Ma i poeti non cercano soluzioni, non sono loro a doverle fornire. Il loro sguardo si stende oltre i deserti, si ferma negli interstizi dell’esistenza: se Lesbia insiste nel baciare (p.19) vuol dire che in fondo ci sono ancora strade da percorrere; anche se le nostre vite ci appaiono come trincee piene di cunicoli labirintici e oscuri, i poeti come talpe in avanscoperta cercano brandelli di pace (p.52): anche loro, come Omero, vedono poco e a fatica mettono a fuoco i varchi della speranza, ma si sforzano con tenacia. Sanno certamente che lo scaffale disadorno mostra/ le inconsistenze temporali, ma continuano a credere che, nonostante tutto, anche un pupazzo a pezzi sotto i calcinacci germoglia (p. 52). 

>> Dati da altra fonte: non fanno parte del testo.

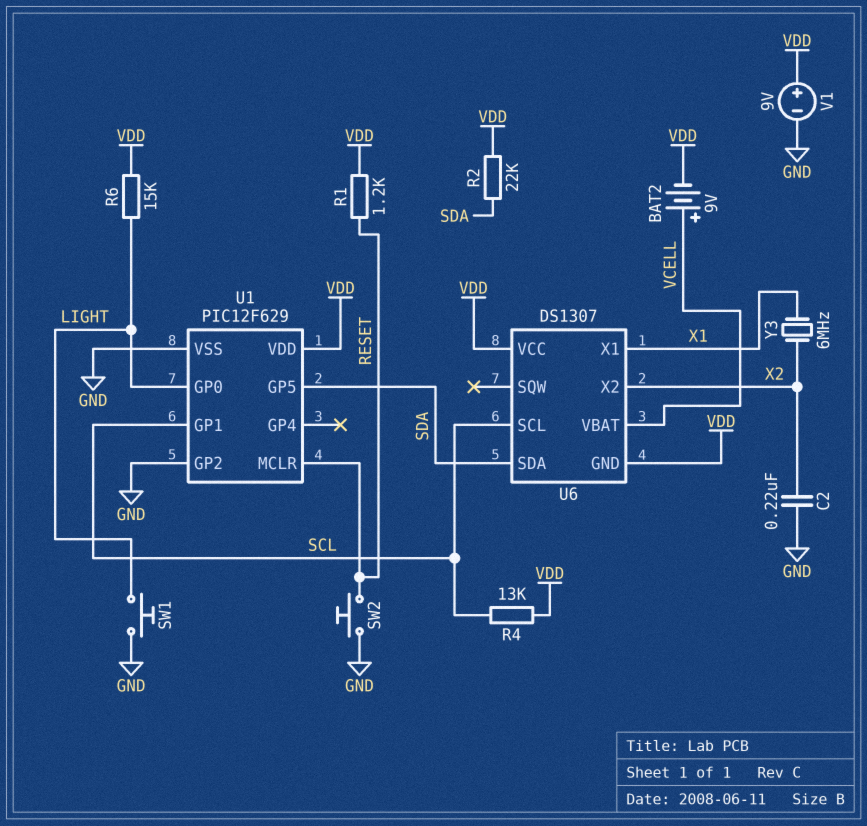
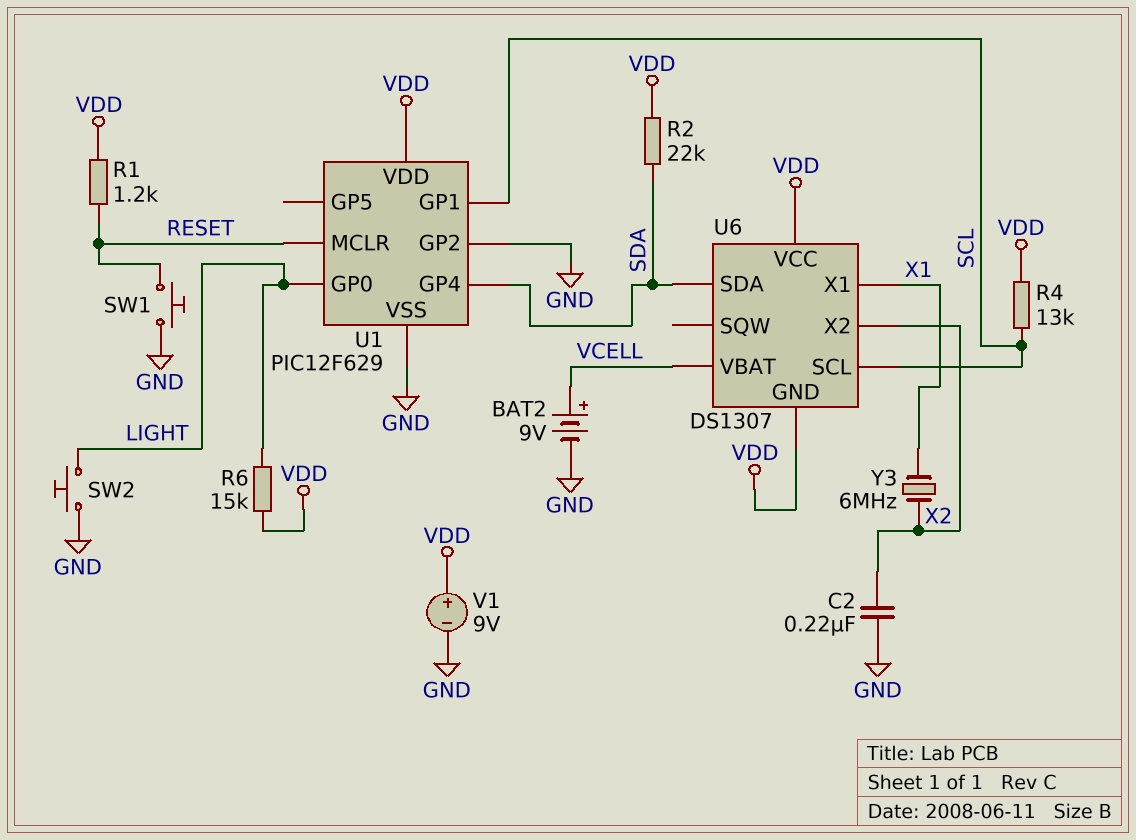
BAT2: 9V (plus VCELL, minus VDD) -> 9V (plus VCELL, minus GND)
SW1: button (GND, LIGHT) -> button (GND, RESET)
SW2: button (GND, RESET) -> button (GND, LIGHT)
U1 pin GP4: none -> SDA
U1 pin GP5: SDA -> none

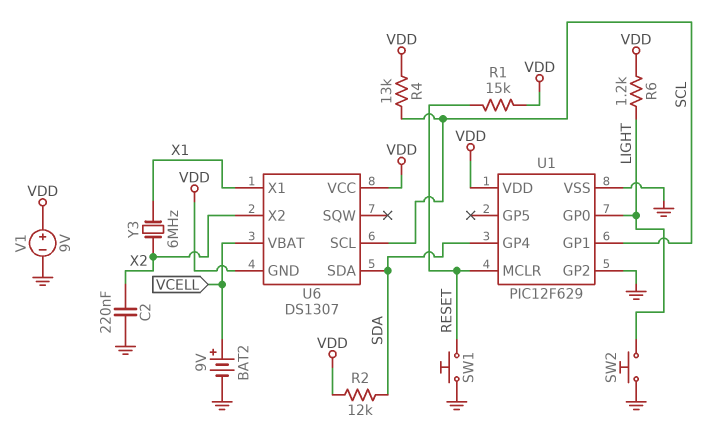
R1: 1.2k (RESET, VDD) -> 15k (RESET, VDD)
R2: 22k (SDA, VDD) -> 12k (SDA, VDD)
R6: 15k (LIGHT, VDD) -> 1.2k (LIGHT, VDD)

Non abbiamo altro che il presente: la memoria ha diamanti sporchi (p.25), il passato non insegna, il futuro ci minaccia, il tempo come dimensione progressiva è un’invenzione dei filosofi. La storia - sosteneva Montale - non è magistra di niente che ci riguardi e soprattutto non contiene / il prima e il dopo. Rimane, dunque, solo uno scaffale disadorno, che noi dovremo riempire. Tocca a noi trovare il senso all’esistenza sradicata di un mondo senza appigli, dai cui calcinacci – frammenti disgregati di un tutto che non c’è più – può germogliare ancora la bellezza: la farfalla vola sul campanile (p.59), la luna prende un caffè a Venezia (p.80) e la nebbia si può fendere se Kandinsky lancia segni fluorescenti (p.70).  È questo il potere dell’Arte.